Notes

- Enter Category ID, Observed Count values and (optional) Historical Counts. Do not modify any other part of this worksheet.
- If optional historical counts are not specified, chi-square is calculated using equal expected proportions.
- If optional Historical Counts are specified, a value must be entered for each observed count.
- The Chi-Square statistic requires that no more than 20% of cells have an expected count less than 5 (and none of the cells have an expected count less than 1). If this assumption is not satisfied, the Chi-Square approximation may be invalid and Exact or Monte Carlo P-Values should be used. In this example 40% of the cells have an expected count less than 5 so Exact should be used.
- This example shows that the Exact P-Value is 0.5013 and the “large sample” Chi-Square P-Value is 0.4897.
- Chi-Square Exact solves the permutation problem using enhanced
enumeration. For further details refer to the Appendix
**Exact and Monte Carlo P-Values for Nonparametric and Contingency Test.** - It is important to note that while exact P-Values are “correct,” they do not increase (or decrease) the power of a small sample test, so they are not a solution to the problem of failure to reject the null due to inadequate sample size.
- For data that requires more computation time than specified, Monte Carlo P-Values provide an approximate (but unbiased) P-Value that typically matches exact to two decimal places using 10,000 replications. One million replications give a P-Value that is typically accurate to three decimal places. A confidence interval (99% default) is given for the Monte Carlo P-Values.

**Monte-Carlo Example**

- The Exact P-Value for this example is solved very
quickly, so Monte Carlo is not needed, but we will run it for continuity in
the example. Click
**Monte Carlo P-Value**. Select**Number of Replications**= 10000 and**Confidence Level for P-Value**= 99%.

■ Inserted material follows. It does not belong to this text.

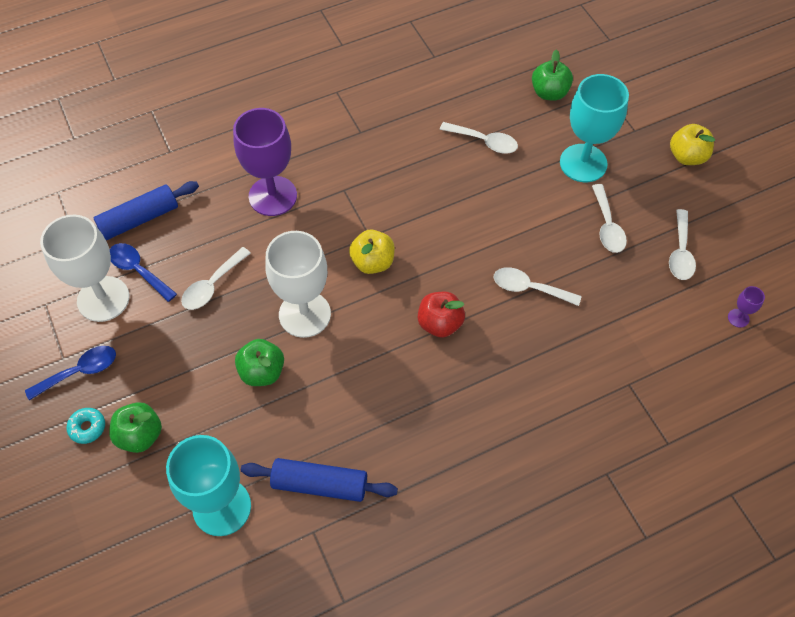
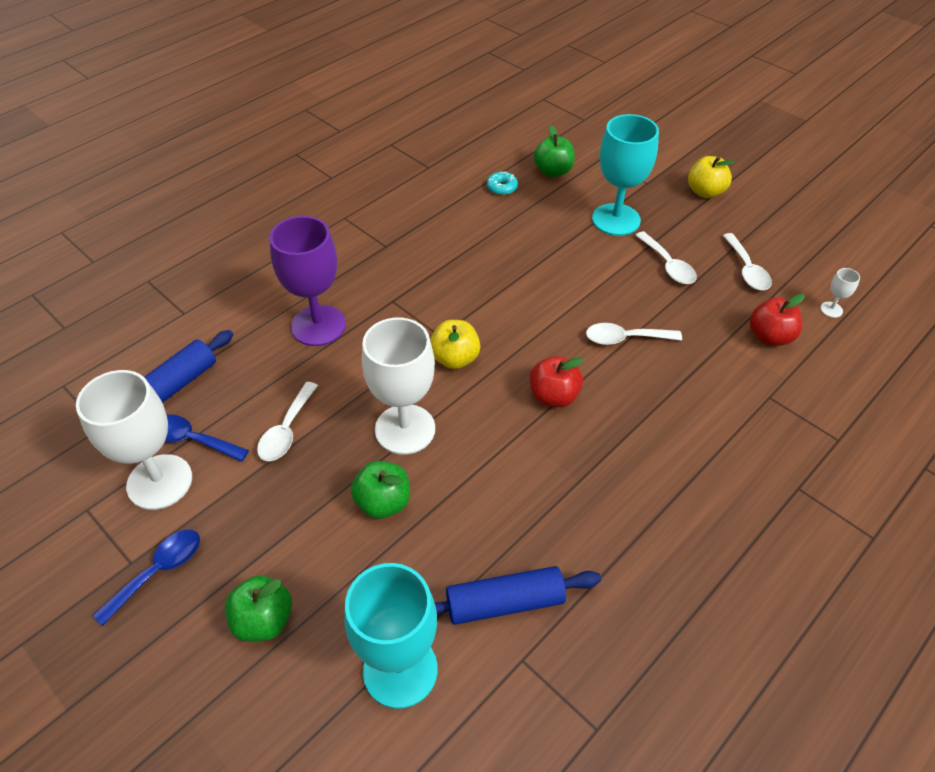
camera: 20 degrees left, 10 degrees down
(87, 427) = (192, 634): turquoise donut -> turquoise donut (502, 187)
(484, 141) = (513, 225): white spoon -> none
(663, 327) = (769, 337): none -> red apple
(738, 318) = (831, 309): purple goblet -> white goblet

**Tip**: The Monte Carlo 99% confidence interval for P-Value is not the
same as a confidence interval on the test statistic due to data
sampling error. The confidence level for the hypothesis test
statistic is still 95%, so **all reported P-Values less than .05 will
be highlighted in red** to indicate significance. The 99% Monte Carlo
P-Value confidence interval is due to the uncertainty in Monte Carlo
sampling, and it becomes smaller as the number of replications
increases (irrespective of the data sample size). The Exact P-Value
will lie within the stated Monte Carlo confidence interval 99% of
the time.

- Click
**OK**. Results

The Monte Carlo P-Value here is 0.5012 with a 99% confidence interval of 0.4896 to 0.5128. This will be slightly different every time it is run (the Monte Carlo seed value is derived from the system clock). The true Exact P-Value = 0.5013 lies within this confidence interval.

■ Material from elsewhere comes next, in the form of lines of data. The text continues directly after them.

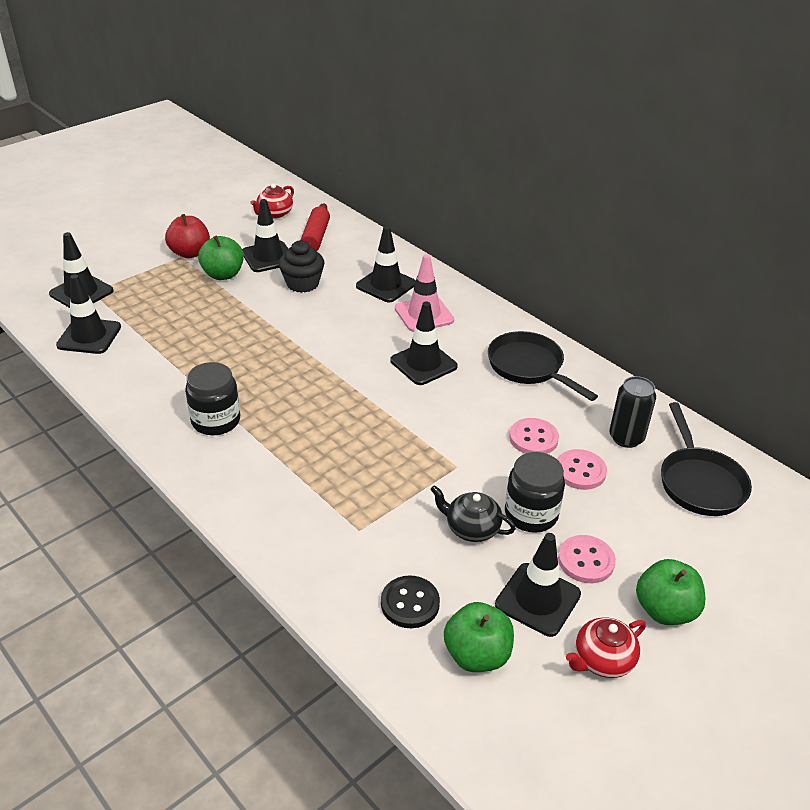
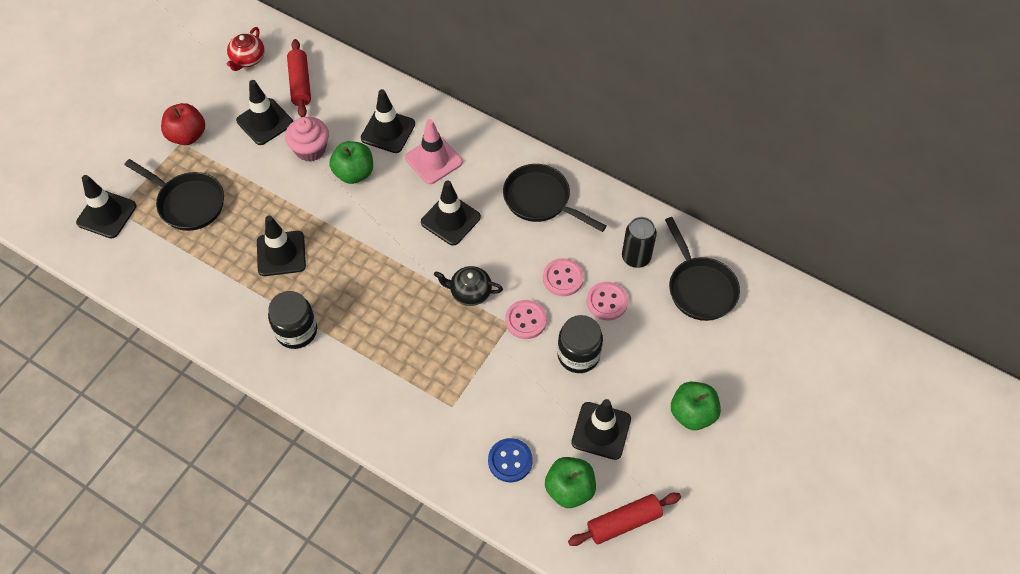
camera: 15 degrees left, 20 degrees up
(89, 336) = (141, 266): black traffic cone -> black traffic cone (281, 253)
(163, 299) = (188, 203): none -> black pan
(223, 275) = (231, 156): green apple -> green apple (354, 173)
(302, 283) = (310, 149): black cupcake -> pink cupcake
(410, 603) = (510, 461): black button -> blue button
(471, 528) = (537, 381): black teapot -> black teapot (470, 292)
(540, 714) = (623, 522): none -> red rolling pin
(586, 561) = (628, 386): pink button -> pink button (526, 320)
(602, 660) = (656, 467): red teapot -> none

**Small Sample Exact Sample**

- Now we will consider a small sample problem. Enter the following values for sample data in the yellow highlight region. Note that the displayed Monte Carlo (or Exact) P-Values are cleared when new data is entered in the template:

This example is adapted from Mehta, C.R. and Patel, N. R., IBM
SPSS Exact Tests, IBM Corp., page 44.

- Click
**Exact P-Value**. Select**Time Limit for Exact Computation**= 60 seconds.

- Click
**OK**. Results:

Note that the Exact P-Value is 0.0523 which is a “fail-to-reject” of the null hypothesis (H0), but the “large sample” or “asymptotic” Chi-Square P-Value incorrectly rejected H0 with a P-Value of 0.046. The exact P-Value matches that given in the reference. The error can also go the other way, where a large sample Chi-Square P-Value is a “fail-to-reject” of the null hypothesis and the Exact P-Value is a rejection of H0. In conclusion, always use the Exact (or Monte Carlo) P-Value when the Chi-Square large sample assumptions are not met.